Salento - Lavoravano in Eternit, emigranti chiedono giustizia

Il 35 per cento manifesta sintomi malattie tumorali

Emigrati salentini lavoravano in Eternit e chiedono giustizia
"Il 35% ha il tumore"
 
 Associazione offre supporto legale

di MAURO CIARDO

 


LECCE - Il Salento si scopre focolaio delle malattie polmonari legate alla lavorazione dell’amianto. Sono circa un migliaio gli ex emigranti della provincia di Lecce, per la maggior parte residenti nei comuni di Corsano e Tiggiano, che nel giro di pochi anni potrebbero manifestare i sintomi delle malattie tumorali alla pleura e ai polmoni solo perché hanno lavorato negli stabilimenti Eternit. Nei due comuni del Capo di Leuca, infatti, lontani centinaia e centinaia di chilometri dagli stabilimenti svizzeri di Niederurnen, vivono (sopravvivono), persone che in quella fabbrica hanno lavorato per anni, respirando polveri senza alcun avvertimento sui rischi dell’esposizione, già conosciuti dal 1962.

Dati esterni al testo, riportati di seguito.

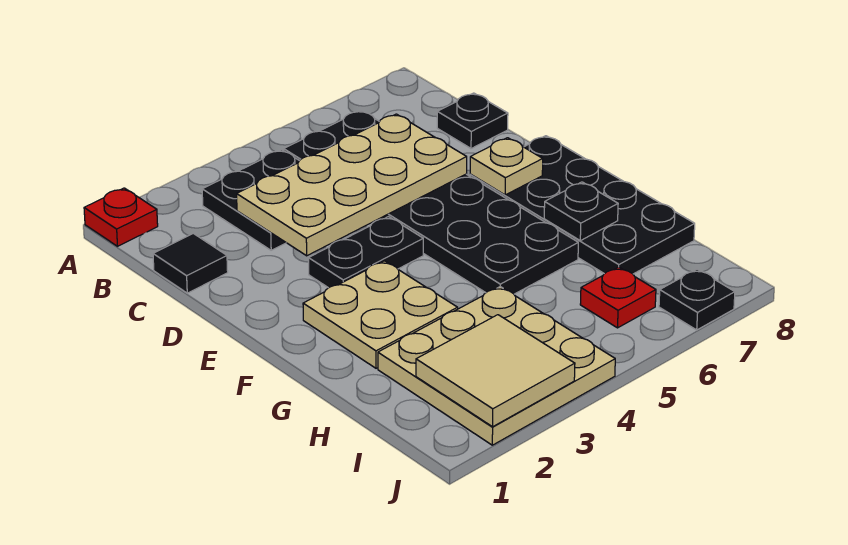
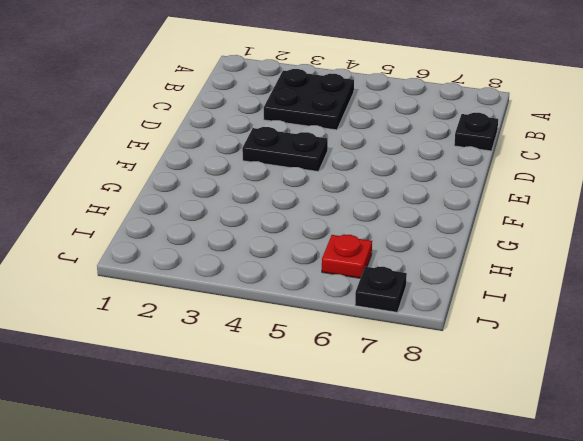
none -> red plate A1 level 1
none -> black plate B5:G6 level 1
none -> black tile C1 level 1

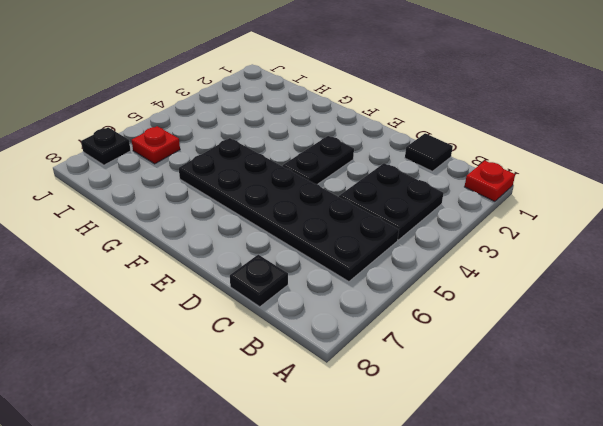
none -> black plate E7:H8 level 1
none -> tan plate F2:G3 level 1
none -> tan plate H2:J4 level 1

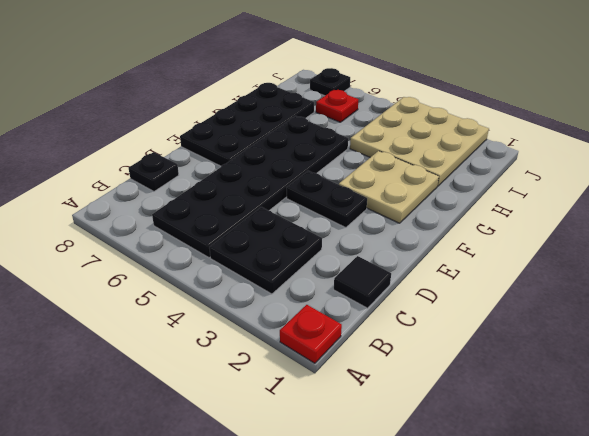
none -> tan plate C3:D6 level 2
none -> tan plate E7 level 2
none -> black plate G7 level 2

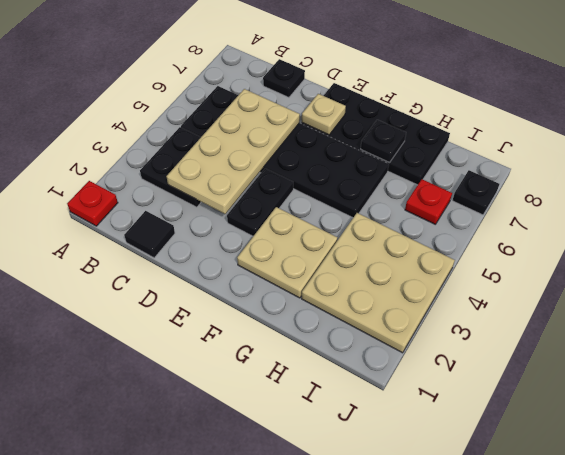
none -> tan tile I2:J3 level 2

La piccola schiera si va assottigliando mese per mese perché qualcuno viene a mancare quando la massa tumorale esplode in tutta la sua crudeltà. Ormai gli ex lavoratori, che hanno fatto rientro in Italia dal 1994, si conoscono tutti tra loro e condividono le medesime ansie in attesa di un ris arcimento. Un processo a Torino, aperto grazie alle indagini del procuratore Raffaele Guariniello, è già in corso, e vede come imputati gli ex dirigenti della Eternit Italia, il miliardario svizzero Stephan Schmidheiny, 63 anni, e il barone belga Jean Luis Cartier De Marchienne, di 93 anni, accusati di disastro colposo e omissione di cautele contro le malattie professionali.

Per chi ha lavorato negli stabilimenti svizzeri invece, oltre al danno la beffa. Il danno è che il processo bis tarda ad arrivare, nonostante la procura piemontese abbia chiesto da tempo gli atti alla Suva (l’ente per le assicurazioni per gli infortuni sul lavoro, paragonabile al nostro Inail). La beffa è che gli ex emigranti salentini che chiedono il riconoscimento della malattia per causa di servizio devono aspettare che la forma tumorale sia grave. Raggiungere quello stadio però, significa che restano al più sei o sette mesi di vita.

Dai racconti degli ex operai, che sono partiti da questi due comuni grazie a un passaparola tra fratelli, cugini, amici e conoscenti, traspare un’enorme lacuna sulle norme di sicurezza in fabbrica. «Eravamo impegnati a impastare la materia in polvere, tagliarla e forarla», spiega Mario Ricchiuto, 59 anni di Tiggiano, «non ci hanno mai dato una mascherina oppure il latte giornaliero previsto da contratto. Anzi, quando i dirigenti venivano a conoscenza di un’ispezione delle autorità sanitarie ci facevano spegnere la metà dei macchinari e ripulire la polvere».

Mario Ricchiuto, che a Niederurnen ha lavorato dal 1972 al 1984, è uno degli ex che convive con le placche pleuriche e che si è sentito rispondere dalla Suva con un agghiacciante «riprovi quando sarà peggiorato». Grazie a un protocollo d’intesa tra l’associazione «Emigranti nel mondo» di Corsano, l’Unione dei Comuni «Terra di Leuca» e la Asl di Lecce, il servizio di pneumologia sta esaminando gli ex operai. Su 194 visitati in questo periodo il 35 per cento manifesta già i primi sintomi della malattia, che dovrebbe raggiungere il suo apice tra il 2015 e il 2020.